Rumours run wild about dead leader

If there is anything that takes root more quickly in the fertile, blood- drenched, soil of the north Caucasus than vines and apple orchards, it is misinformation. Now, as spring comes to Chechnya, this year's harvest is looking ominously rich.

The biggest whopper has been grown in the Kremlin by Boris Yeltsin. He displayed it in all its grotesque glory nine days ago after a meeting with Bill Clinton in Moscow. With the American President sitting happily at his side, he repeatedly assured the world that Russia's military operations in Chechnya were over.

Both presidents knew it was a lie. So did the residents of Grozny who listen every night as jets roar overhead on their way to yet another bombing run. But now, a fresh crop of rumours and suspicions is sprouting. They concern the death of Dzhokhar Dudayev, leader of the Chechen separatists.

When the Russian news agency, Itar-Tass, broke the news that Dudayev had been killed, it was treated with caution by the outside world. Then the confirmations rolled in. The Chechen high command, including their star commander, Shamil Basayev, agreed. In villages in southern Chechnya, thousands of men, women and children wept, danced, prayed and feasted on mutton.

The Chechens blamed the Russians, who made no secret of their desire to kill the general. The separatists said he was blown up while making a telephone call on a hillside outside the village of Gekhi-Chu, 20 miles south of Grozny. He was hit by a missile fired from a jet, after the Russians pinpointed his whereabouts by intercepting the signal of his satellite phone.

It seemed plausible. The Russians wanted to avenge an attack on a convoy five days earlier on 16 April in which scores of troops died, an episode that so angered the generals that they began to openly attack President Yeltsin's Chechnya policy. This was bad news for the Kremlin, as presidential elections are less than two months away. Moreover, the Russian military reportedly have the technology to do it, although the missile strike seemed uncharacteristically well-executed.

Ten days on, the picture has become less clear. The first hint that Russia may not have been involved lies in the reaction to Dudayev's death. Instead of proclaiming their triumph, the military dithered - unable to decide whether to take the plaudits for a rare success, or undermine the Chechens by encouraging the world to believe they had killed their own leader.

The head of Russian forces in Chechnya, General Vyacheslav Tikhomirov, denied there were operations in the Gekhi-Chu area when Dudayev was killed. This was contradicted by the Interior Ministry, which said the area had been bombed.

Then there was the strange behaviour of the Chechens. Some of the high command seemed genuinely bewildered by Dudayev's death. Yet they also seemed almost too organised. Journalists arriving in rebel-held territory were taken to press conferences, given by senior commanders.

The performance by "brigade general" Ruslan Gelayev, the rebels' second most powerful commander, was typical.

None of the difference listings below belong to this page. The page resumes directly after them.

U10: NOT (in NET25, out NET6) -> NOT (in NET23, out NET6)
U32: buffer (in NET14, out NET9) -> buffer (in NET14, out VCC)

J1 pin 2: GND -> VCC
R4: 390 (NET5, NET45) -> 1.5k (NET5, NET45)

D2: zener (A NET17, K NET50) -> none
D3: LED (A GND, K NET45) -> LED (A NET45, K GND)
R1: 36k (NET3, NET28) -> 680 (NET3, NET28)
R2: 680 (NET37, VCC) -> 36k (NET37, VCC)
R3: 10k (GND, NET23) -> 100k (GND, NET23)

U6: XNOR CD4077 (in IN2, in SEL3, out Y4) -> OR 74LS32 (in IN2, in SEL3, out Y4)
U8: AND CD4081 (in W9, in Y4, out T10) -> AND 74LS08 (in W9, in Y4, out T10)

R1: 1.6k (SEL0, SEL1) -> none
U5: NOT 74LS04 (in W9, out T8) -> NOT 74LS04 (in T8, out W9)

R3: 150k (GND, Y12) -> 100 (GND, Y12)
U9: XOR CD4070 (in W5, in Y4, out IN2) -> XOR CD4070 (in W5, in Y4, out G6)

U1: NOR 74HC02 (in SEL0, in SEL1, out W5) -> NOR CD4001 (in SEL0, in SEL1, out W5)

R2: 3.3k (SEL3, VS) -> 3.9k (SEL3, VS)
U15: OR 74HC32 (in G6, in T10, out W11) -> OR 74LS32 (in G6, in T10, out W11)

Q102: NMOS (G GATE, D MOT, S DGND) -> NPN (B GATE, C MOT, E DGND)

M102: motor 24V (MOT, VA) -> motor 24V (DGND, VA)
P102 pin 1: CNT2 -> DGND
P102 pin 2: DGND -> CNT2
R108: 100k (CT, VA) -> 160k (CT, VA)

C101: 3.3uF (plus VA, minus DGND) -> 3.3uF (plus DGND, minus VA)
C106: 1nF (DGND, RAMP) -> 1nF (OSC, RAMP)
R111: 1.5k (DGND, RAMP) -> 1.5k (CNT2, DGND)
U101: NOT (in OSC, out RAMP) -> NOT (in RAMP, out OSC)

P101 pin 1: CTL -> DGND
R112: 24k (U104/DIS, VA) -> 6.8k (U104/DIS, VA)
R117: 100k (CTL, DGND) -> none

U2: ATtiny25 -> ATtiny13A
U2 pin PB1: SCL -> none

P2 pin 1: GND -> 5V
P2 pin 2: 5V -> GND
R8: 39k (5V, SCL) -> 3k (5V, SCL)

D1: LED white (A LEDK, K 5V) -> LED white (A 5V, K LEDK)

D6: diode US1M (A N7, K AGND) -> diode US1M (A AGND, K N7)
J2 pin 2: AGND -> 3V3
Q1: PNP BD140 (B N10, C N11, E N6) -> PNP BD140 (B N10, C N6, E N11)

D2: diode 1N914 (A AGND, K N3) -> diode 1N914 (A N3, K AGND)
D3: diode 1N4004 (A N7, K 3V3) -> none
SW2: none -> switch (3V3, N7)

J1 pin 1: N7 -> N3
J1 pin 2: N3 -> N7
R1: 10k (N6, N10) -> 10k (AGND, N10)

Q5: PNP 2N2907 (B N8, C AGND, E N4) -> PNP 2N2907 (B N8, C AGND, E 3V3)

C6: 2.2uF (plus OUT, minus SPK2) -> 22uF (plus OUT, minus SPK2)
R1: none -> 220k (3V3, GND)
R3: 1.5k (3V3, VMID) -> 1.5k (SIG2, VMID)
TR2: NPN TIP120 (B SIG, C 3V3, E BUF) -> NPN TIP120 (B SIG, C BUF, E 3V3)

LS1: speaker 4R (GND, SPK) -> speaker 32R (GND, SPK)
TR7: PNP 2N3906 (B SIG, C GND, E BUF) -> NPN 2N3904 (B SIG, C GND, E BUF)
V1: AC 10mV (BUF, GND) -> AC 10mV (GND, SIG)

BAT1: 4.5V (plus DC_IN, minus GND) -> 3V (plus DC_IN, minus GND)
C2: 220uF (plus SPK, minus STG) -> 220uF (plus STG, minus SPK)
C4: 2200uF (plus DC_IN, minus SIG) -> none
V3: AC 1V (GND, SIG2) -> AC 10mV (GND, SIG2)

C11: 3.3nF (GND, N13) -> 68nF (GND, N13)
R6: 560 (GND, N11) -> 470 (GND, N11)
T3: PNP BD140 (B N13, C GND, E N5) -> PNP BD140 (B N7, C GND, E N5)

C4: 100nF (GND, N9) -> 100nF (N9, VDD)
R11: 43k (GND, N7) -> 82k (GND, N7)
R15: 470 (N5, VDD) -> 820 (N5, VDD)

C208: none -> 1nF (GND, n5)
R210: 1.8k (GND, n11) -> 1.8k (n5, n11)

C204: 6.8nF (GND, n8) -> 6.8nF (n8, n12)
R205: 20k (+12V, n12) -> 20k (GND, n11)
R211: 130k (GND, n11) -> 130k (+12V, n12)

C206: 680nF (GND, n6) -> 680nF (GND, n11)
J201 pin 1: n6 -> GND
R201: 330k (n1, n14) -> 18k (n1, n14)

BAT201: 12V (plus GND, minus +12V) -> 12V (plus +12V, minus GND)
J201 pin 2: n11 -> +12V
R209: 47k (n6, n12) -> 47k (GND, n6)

"The Russians are trying to divide us," he told journalists in Komsomolskoye, a rebel-held Chechen village. Half a mile away, scores of khaki-clad fighters were milling around outside the local school, waiting to feast on a slaughtered cow, undaunted by the nearby pop of exploding bullets from Russian snipers. "With Dudayev, we fought for freedom. And without him we fight for freedom. The aim hasn't changed," he continued, before sticking his pistol in his belt, for the photographers' benefit.

The message was consistent, no matter who you talked to: the battle for independence goes on; the movement is not split and the new leader, Zelimkhan Yandarbiyev, was elected and is fully supported. Yet the answers to key questions were missing. Why did the general have such a small, swift, secret funeral? Why have no photographs been released to date of his body?

It was with the intention of clearing up these matters that a small party of journalists, including the Independent, met Alla Dudayev, the general's wife, in a Chechen farmhouse.

The occasion was surreal. Mrs Dudayev, a Russian, arrived dressed like a Hollywood leading lady in widow's weeds, her blonde locks shrouded in a black silk scarf. Watched over by two fighters, she made a quavering appeal for peace, read one of her poems, buried her head in her hands, and fled from the room after only one question. Moments later, she clambered into a battered old grey Volga, accompanied by three bodyguards, and clattered off across the landscape, leaving a trail of dust as impenetrable as the circumstances surrounding her husband's death.